‘How to Feed the World’ offers practical, positive solutions to food insecurity

A new book of essays by a multidisciplinary team of researchers from Purdue University helps readers understand how decisions made today by farmers, scientists, policymakers, educators and consumers are vital to ensuring global food security in coming decades.

The book “How to Feed the World,” is now available from Island Press. It includes 12 chapters examining key challenges and opportunities in the global food system. Topics are population growth, water scarcity, land use, climate change, technology adoption, competing food systems, international trade, food waste and loss, health, social license to operate, communication and achieving equal access to food.

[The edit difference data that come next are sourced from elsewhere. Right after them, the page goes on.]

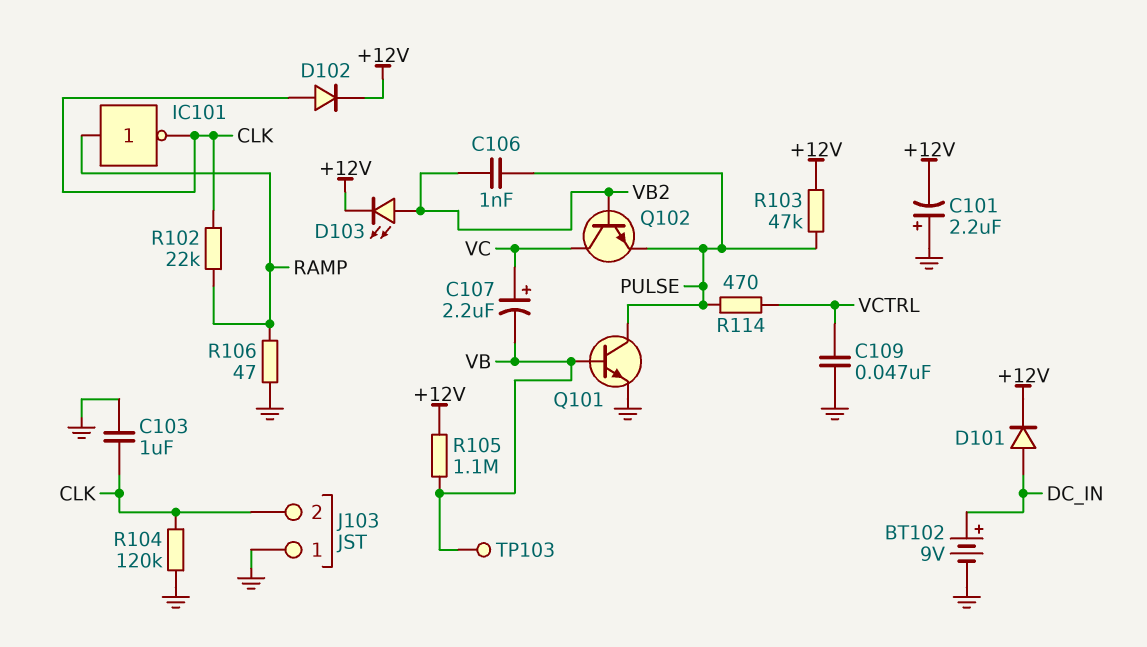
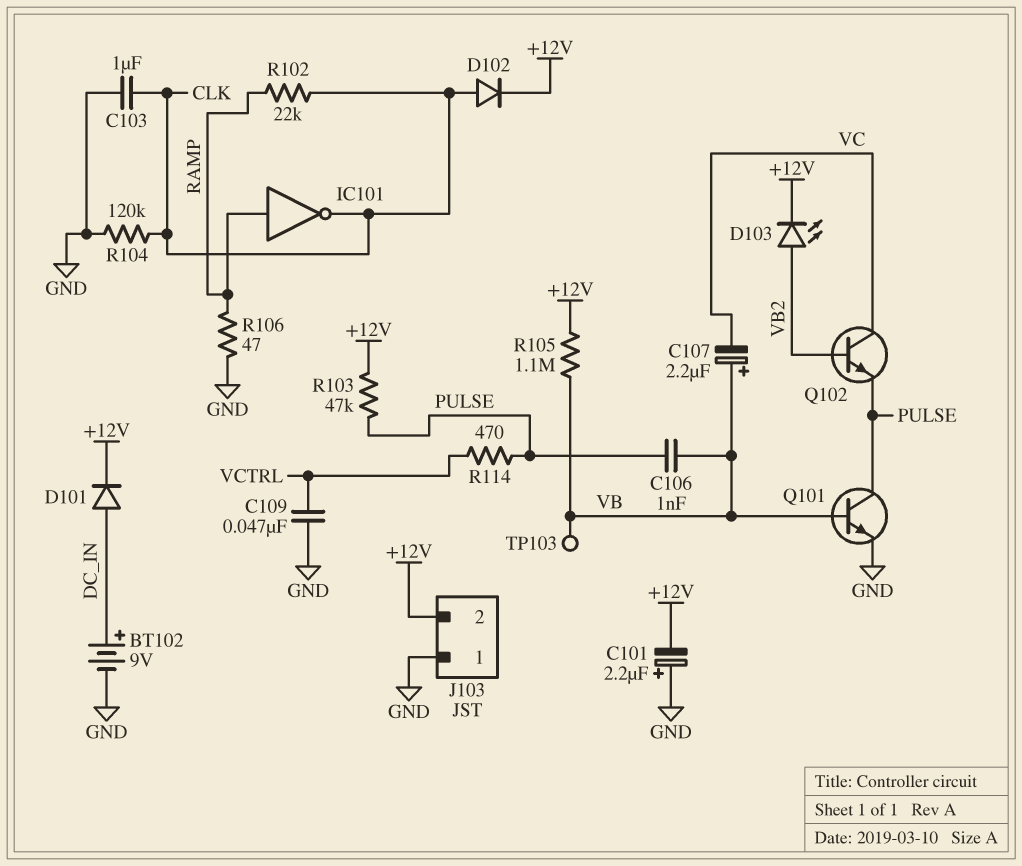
C106: 1nF (PULSE, VB2) -> 1nF (PULSE, VB)
C107: 2.2uF (plus VC, minus VB) -> 2.2uF (plus VB, minus VC)
J103 pin 2: CLK -> +12V

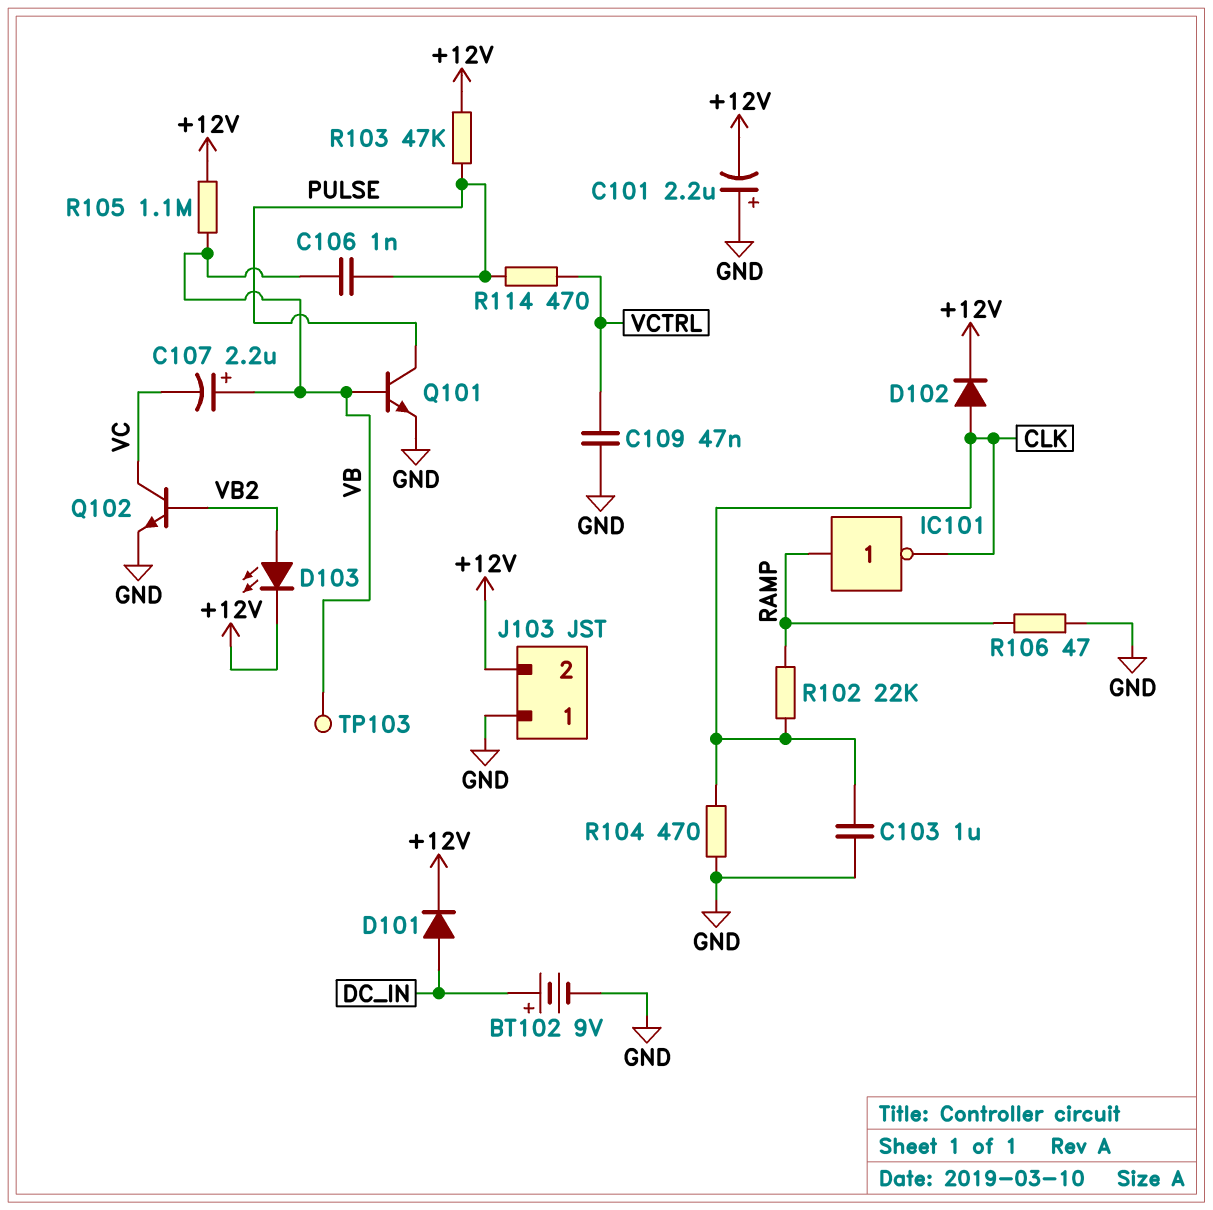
Q102: NPN (B VB2, C VC, E PULSE) -> NPN (B VB2, C VC, E GND)
R104: 120k (CLK, GND) -> 470 (CLK, GND)

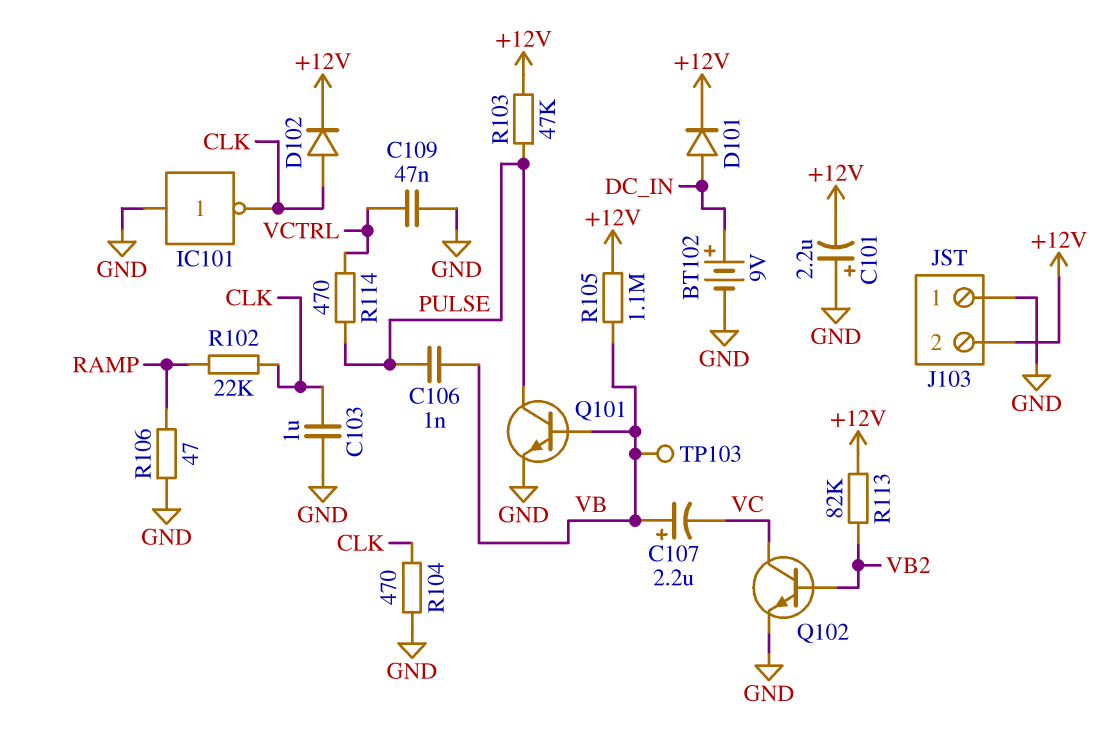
D103: LED (A VB2, K +12V) -> none
IC101: NOT (in RAMP, out CLK) -> NOT (in GND, out CLK)
R113: none -> 82k (+12V, VB2)

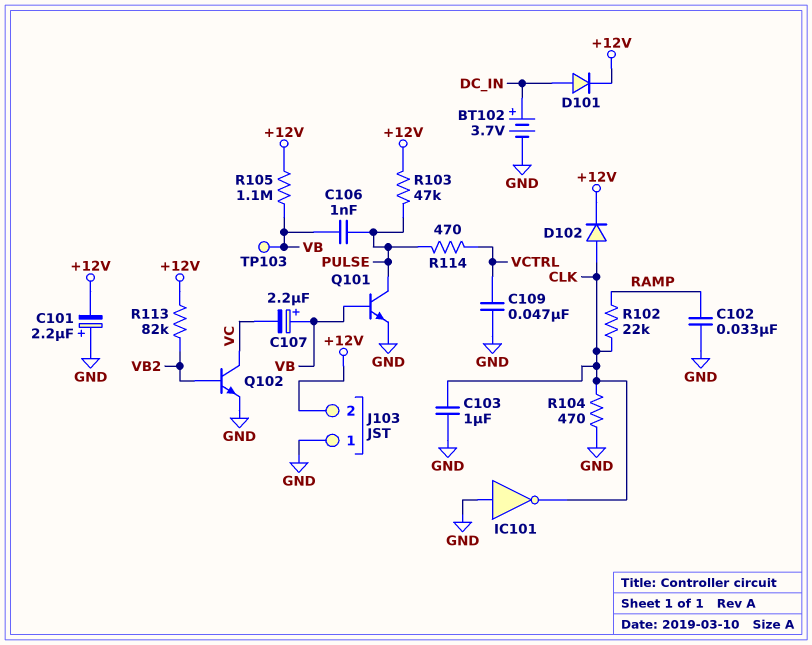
BT102: 9V (plus DC_IN, minus GND) -> 3.7V (plus DC_IN, minus GND)
C102: none -> 33nF (GND, RAMP)
R106: 47 (GND, RAMP) -> none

“By 2050, we will have 10 billion mouths to feed in a world profoundly altered by environmental change,” said co-editor Jessica Eise, Ross Fellow in the Brian Lamb School of Communication. “How we meet this challenge will be the difference between food abundance and shortage, environmental preservation or destruction, and even life and death.”

Plain-language essays offer practical, positive solutions ranging from precision agriculture and nanotechnology to making healthy choices at the grocery store.

“We have the tools and ingenuity needed to achieve global food security,” says Ken Foster, professor of agricultural economics and co-editor of the book. “But the pursuit of a secure future begins with a clear understanding of the challenges facing our food system today.”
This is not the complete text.